Six years after Baroness Jean Corston’s report, which made 43 recommendations to drive improvements in the women’s criminal justice agenda, I and the Justice Committee are concerned that we do not have strong leadership in the Ministry of Justice. That must be an issue. In their response to the Corston report, the Labour Government accepted 41 of the 43 recommendations and set out to implement them under the strong direction of my hon. Friend the Member for Garston and Halewood (Maria Eagle), the then ministerial champion for women and cross-departmental women’s policy unit. However, as the report rightly identifies, leadership has weakened in the Ministry of Justice since 2010. It also identified a two-year hiatus in efforts to implement the Corston recommendations. During the first two years of this Government, there was no designated Minister responsible for women in the criminal justice system, and I remember raising the issue on a couple of occasions with the then Lord Chancellor.

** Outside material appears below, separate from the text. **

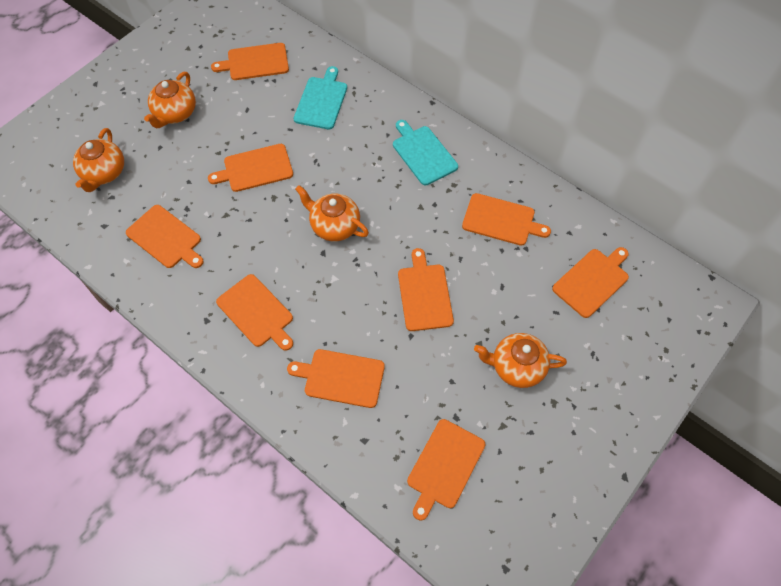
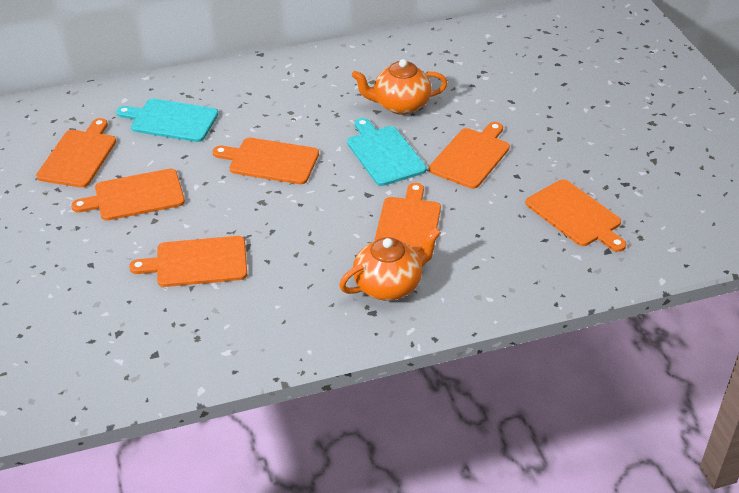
orange cutting board: 9 -> 7
orange teapot: 4 -> 2

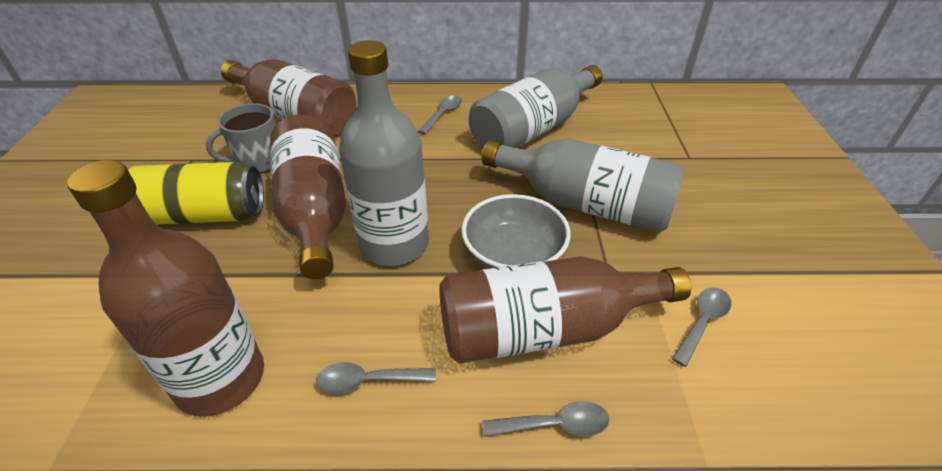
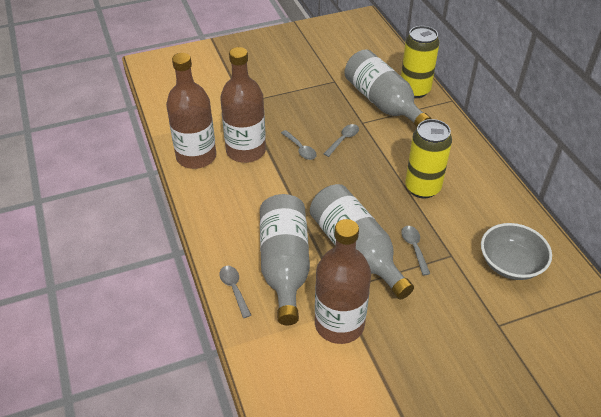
brown bottle: 4 -> 3
grey mug: 1 -> 0
yellow can: 1 -> 2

I agree with the report that it is

“clear that the matter of female offending too easily fails to get priority”

in the system

“in the face of other competing issues.”

A much-delayed strategy was published in March 2013 by the hon. Member for Maidstone and The Weald (Mrs Grant), whom I commend for that. It was welcome, but I submit that the six-page document was a vague strategic objective. I think that the Select Committee was right to say that it was produced in haste with insufficient thought. Despite the Minister’s creation of an advisory board, the report states that

“without wider ministerial involvement”,

it will not

“constitute a sufficient mechanism for high level cross-departmental governance arrangements of the sort that Baroness Corston initially proposed”.

Without such ministerial leadership, the board would not have the authority to bring about integrated strategy and co-ordinated service provision.

I also note concerns that the Government’s “Transforming Rehabilitation” agenda may pay little regard to the needs of women offenders. I believe that there is now general agreement that women should not be dealt with in the criminal justice system in the same way as men. Women end up in prison for different reasons than men do, and women often find themselves in prison for non-violent criminality. There also seems to be general agreement that although prison is absolutely right for some crimes committed by women, for the majority of women offenders, imprisonment is frequently an ineffective response. The very personal story told by my hon. Friend the Member for Bridgend (Mrs Moon) hits the nail on the head in that regard.

The report states that such recognitions are not about treating women more favourably or implying that they are less culpable, as hon. Members who have spoken in this debate have pointed out; rather, they are about accepting that women face different hurdles from men in their journey towards a law-abiding life, and that the justice system needs to respond appropriately. Again, I fully support those views. It is therefore worrying that the report has found little evidence that the equality duty has had the desired impact of systematically encouraging local mainstream commissioners to provide gender-specific services, tackling the underlying causes of women’s offending, or consistently informing broader policy initiatives within the Ministry of Justice and the National Offender Management Service.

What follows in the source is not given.